La joue de boeuf !… La joue de boeuf à la Gueuze Tilquin. C’est carrément une addiction. On l’a à la carte pour le moment (chez Pépite). On ne l’a pas tout le temps, on l’a eue l’an dernier et c’est à la demande générale qu’on l’a remise à la carte dernièrement. J’adore ! C’est super goûteux. Ca réveille des émotions en moi. C’est le retour chez ma grand-mère. Ma grand-mère, c’est ma boite aux trésors, si je fais ce métier, c’est grâce à elle.

Un produit ?

Le pigeonneau. C’est à nouveau lié à ma grand-mère. J’étais la seule de ses petits-enfants à aimer ça. Elle me téléphonait, elle me disait : « J’ai du pigeonneau ! » J’allais chez elle et on mangeait notre pigeonneau ensemble, à deux. Elle le préparait en cocotte, mijoté, avec des petits pois. Et par après, quand j’ai commencé à travailler dans les restaurants, j’ai découvert que le pigeonneau n’était pas une viande blanche mais bien une viande rouge (rires). Et j’ai appris à l’aimer comme ça. C’est si goûteux, si fin. Je m’éclate avec un pigeonneau.

« J’aurais voulu être nez. »

Une matière ?

Pour le moment, c’est la laine. La laine douce. Pour le côté souple, le côté moelleux, le côté réconfortant, la chaleur. La laine me fait du bien.
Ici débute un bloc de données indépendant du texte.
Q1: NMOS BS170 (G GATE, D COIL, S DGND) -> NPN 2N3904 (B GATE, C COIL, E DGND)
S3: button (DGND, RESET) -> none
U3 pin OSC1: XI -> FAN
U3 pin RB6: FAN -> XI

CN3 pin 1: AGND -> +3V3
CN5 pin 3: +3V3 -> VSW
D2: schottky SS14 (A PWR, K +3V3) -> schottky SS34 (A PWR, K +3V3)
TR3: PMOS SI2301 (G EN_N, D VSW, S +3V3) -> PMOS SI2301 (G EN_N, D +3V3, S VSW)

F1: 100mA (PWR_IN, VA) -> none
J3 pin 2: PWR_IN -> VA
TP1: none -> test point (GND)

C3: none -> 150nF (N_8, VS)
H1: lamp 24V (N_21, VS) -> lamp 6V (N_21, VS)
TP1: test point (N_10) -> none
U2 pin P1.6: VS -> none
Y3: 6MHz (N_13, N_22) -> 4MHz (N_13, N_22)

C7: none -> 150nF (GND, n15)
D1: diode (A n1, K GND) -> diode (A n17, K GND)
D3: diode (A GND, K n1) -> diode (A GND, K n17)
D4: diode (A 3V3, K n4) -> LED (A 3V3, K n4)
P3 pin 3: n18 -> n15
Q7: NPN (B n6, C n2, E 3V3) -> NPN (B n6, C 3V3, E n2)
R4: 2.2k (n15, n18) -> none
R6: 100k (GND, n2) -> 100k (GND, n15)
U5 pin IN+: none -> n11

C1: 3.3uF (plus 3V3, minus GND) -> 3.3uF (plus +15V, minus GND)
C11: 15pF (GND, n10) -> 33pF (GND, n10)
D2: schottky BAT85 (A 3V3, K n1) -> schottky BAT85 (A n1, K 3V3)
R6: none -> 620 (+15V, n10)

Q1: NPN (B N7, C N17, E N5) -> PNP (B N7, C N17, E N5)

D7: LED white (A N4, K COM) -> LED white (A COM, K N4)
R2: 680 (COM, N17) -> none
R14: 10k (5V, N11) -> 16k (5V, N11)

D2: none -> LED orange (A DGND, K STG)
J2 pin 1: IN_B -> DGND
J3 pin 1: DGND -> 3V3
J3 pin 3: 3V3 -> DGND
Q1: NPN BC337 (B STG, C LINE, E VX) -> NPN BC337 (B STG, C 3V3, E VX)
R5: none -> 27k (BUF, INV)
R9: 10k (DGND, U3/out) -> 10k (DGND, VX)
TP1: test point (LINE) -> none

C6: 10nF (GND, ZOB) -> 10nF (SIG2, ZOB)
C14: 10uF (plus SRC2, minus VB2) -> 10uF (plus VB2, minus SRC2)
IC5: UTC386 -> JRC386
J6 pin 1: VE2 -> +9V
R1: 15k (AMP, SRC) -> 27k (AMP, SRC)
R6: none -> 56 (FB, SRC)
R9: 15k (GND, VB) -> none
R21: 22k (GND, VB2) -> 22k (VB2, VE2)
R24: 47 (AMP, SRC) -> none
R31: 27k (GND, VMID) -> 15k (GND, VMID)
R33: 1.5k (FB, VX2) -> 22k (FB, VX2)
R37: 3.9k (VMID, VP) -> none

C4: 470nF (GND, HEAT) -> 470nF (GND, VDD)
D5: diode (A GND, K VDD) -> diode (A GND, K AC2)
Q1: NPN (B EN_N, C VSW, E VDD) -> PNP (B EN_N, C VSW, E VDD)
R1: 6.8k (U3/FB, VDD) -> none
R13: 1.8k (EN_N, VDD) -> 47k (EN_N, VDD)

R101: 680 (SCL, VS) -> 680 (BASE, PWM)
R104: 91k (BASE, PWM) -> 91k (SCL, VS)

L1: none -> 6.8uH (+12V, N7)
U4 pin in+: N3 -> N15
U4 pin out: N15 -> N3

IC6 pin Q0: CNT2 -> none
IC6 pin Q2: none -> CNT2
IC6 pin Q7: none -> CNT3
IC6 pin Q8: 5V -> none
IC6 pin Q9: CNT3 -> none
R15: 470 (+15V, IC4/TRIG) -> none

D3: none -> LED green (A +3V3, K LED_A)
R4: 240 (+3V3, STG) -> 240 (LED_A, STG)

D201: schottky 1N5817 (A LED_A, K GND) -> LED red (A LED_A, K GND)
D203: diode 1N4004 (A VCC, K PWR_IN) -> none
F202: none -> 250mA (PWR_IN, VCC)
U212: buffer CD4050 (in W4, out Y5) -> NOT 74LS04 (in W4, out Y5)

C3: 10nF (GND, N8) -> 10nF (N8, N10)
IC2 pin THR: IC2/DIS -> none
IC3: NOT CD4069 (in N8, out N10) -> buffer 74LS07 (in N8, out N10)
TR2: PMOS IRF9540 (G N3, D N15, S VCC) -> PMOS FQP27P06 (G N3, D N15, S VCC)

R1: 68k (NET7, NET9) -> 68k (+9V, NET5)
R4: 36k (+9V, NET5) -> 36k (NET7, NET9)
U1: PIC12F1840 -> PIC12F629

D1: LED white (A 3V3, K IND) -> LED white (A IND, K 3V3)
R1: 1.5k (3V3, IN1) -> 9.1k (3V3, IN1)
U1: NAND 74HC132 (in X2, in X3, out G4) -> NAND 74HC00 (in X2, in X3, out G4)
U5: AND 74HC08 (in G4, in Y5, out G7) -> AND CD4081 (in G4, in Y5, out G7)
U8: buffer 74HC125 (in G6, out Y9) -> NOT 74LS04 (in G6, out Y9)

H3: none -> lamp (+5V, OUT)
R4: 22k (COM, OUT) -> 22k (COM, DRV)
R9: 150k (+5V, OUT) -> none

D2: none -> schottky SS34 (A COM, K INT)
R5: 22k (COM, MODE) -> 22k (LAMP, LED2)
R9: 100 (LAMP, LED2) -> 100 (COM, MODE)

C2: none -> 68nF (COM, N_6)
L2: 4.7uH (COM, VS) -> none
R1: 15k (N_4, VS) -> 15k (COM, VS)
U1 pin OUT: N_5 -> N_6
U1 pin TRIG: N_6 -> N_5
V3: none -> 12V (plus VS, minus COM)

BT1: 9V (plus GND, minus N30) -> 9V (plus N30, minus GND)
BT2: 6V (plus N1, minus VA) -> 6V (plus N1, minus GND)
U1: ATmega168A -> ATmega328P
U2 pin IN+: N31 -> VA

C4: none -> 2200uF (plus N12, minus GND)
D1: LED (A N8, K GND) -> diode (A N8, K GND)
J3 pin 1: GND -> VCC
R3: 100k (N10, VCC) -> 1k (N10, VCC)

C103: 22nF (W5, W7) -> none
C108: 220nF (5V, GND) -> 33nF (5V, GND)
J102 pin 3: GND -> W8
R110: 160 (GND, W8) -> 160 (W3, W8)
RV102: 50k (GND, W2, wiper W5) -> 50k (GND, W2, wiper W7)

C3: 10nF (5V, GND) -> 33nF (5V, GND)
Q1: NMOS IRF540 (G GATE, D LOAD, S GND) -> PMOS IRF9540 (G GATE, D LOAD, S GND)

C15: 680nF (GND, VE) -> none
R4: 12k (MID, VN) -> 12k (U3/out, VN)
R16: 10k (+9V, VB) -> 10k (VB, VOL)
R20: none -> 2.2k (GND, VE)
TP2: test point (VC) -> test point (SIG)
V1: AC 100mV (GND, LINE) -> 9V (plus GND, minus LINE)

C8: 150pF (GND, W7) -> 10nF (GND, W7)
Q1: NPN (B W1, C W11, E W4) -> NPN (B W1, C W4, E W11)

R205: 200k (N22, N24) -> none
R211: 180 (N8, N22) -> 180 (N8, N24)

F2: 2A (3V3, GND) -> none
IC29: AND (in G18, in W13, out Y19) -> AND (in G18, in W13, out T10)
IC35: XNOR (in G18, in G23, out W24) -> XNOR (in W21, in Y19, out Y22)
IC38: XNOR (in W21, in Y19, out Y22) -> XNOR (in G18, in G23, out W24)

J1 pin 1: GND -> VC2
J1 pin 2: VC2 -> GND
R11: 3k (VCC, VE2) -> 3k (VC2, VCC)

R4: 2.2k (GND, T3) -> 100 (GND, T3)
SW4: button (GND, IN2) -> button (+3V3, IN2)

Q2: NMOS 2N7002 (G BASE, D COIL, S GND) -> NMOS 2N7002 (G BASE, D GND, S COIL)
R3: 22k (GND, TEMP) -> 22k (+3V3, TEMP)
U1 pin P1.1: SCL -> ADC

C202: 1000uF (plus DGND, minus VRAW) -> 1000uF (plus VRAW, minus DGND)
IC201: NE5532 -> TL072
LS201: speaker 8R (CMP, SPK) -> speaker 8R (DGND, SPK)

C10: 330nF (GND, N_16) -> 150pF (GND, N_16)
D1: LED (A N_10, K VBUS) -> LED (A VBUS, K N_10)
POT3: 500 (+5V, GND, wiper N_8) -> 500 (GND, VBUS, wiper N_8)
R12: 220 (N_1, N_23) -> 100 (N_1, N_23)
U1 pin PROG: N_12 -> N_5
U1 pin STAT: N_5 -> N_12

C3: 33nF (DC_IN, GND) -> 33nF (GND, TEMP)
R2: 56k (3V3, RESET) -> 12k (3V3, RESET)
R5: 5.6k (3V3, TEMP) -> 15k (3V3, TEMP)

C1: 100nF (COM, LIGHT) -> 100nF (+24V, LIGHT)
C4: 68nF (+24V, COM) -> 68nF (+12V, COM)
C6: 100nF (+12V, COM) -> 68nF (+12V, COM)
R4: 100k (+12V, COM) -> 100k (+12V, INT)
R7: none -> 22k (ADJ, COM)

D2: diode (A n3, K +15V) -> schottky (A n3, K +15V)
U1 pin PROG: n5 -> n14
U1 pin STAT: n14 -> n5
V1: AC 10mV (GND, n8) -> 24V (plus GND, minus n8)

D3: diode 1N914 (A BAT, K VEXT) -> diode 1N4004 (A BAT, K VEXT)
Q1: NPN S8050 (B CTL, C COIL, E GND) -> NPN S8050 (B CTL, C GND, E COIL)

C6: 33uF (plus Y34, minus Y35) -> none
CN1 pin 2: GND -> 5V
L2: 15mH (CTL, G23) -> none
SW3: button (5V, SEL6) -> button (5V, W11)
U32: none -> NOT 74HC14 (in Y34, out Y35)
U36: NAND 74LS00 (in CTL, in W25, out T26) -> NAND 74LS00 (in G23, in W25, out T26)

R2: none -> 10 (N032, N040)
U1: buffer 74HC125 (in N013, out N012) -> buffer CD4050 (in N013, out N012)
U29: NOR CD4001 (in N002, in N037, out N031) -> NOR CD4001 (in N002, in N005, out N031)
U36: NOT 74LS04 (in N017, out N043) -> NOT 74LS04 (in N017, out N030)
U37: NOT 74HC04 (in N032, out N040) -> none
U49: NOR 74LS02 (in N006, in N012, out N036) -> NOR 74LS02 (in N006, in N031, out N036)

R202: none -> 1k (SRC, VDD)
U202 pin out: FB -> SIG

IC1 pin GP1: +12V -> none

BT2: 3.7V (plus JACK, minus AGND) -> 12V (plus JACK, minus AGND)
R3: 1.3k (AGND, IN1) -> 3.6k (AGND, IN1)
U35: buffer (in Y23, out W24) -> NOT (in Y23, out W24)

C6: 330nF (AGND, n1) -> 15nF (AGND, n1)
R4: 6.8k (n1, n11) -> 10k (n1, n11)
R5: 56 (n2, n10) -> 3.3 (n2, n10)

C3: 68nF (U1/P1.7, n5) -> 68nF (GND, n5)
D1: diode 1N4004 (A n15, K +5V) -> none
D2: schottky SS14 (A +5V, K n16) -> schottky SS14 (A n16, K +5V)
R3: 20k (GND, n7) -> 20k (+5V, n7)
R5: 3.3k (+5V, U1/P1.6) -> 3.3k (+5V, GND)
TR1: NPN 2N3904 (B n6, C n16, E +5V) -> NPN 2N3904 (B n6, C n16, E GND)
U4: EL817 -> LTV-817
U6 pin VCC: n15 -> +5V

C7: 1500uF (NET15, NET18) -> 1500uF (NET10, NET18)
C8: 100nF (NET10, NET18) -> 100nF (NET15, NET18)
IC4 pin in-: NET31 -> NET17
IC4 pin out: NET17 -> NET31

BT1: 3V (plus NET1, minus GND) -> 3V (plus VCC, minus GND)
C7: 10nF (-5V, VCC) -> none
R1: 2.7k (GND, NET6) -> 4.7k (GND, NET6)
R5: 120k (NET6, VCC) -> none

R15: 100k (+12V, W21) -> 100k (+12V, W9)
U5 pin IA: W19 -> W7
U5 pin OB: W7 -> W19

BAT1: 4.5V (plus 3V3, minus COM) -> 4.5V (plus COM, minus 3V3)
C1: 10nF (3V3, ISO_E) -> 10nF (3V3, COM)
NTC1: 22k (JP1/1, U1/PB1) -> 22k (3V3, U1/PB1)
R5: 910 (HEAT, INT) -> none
J’ai toujours aimé la laine mais je la « vis » plus maintenant, nous avons même des ateliers tricot ici, chez Pépite. Le hasard a fait que j’ai une amie qui tricote, elle m’a fait des pulls et ça s’est installé comme ça. Il y a beaucoup de choses qui sont liées à ma grand-mère. Elle m’a aussi appris à tricoter quand j’étais petite et rien que le fait d’avoir regardé les filles tricoter ici, j’ai su m’y remettre seule, de mon côté. Je n’avais pas perdu la main. Et les ateliers tricot ici (chez Pépite) ça vient du fait que, dès le départ, ma volonté est qu’il doit se passer autre chose que de boire et manger. On fait des ateliers cosmétiques, des ateliers macramés, des ateliers dégustation de vins bien sûr ! C’est du partage et j’aime ça.

Un endroit où vous aimez aller manger ?

Le Crab Club à Bruxelles. J’aime ce concept, cette idée de partager les assiettes. J’aime les fruits de mer, comme j’aime aussi le mélange terre et mer. Et le Crab Club, c’est brut, c’est simple, c’est goûteux. J’y vais depuis quelques années et j’y vais régulièrement. Dans les vins, je trouve toujours quelque chose qui me fait plaisir.

Le cuisinier qui vous impressionne le plus ?

San… Sang-Hoon Degeimbre (ndlr : l’air du temps** à Liernu). C’est quelqu’un que je connais depuis longtemps et pour qui j’ai travaillé. Il peut peut-être paraitre comme introverti aux yeux de certains, mais c’est un artiste. Je trouve que le tout n’est pas d’avoir des idées, il faut aussi pouvoir les mettre en place. Et une fois mises en place, il faut s’occuper de ces idées. C’est loin d’être simple. Et je trouve que San est plutôt doué pour ça. Il va au bout des choses, au bout des choses qu’il a tout au fond de lui. Et son chemin est magnifique.

L’endroit où vous vous sentez bien ?

De ma vie, et jusqu’à présent, l’endroit où je me suis sentie le mieux, c’est le désert du Thar en Inde. Il n’y avait rien et j’avais la sensation qu’il y avait tout. C’était il y a deux ans et je m’y reconnecte souvent. Je vais rechercher l’énergie de l’endroit. Rien que le fait d’y repenser et j’y suis. J’ai l’énergie qui correspond à cet endroit, j’ai la sensation, j’ai l’émotion. Ca me fait du bien.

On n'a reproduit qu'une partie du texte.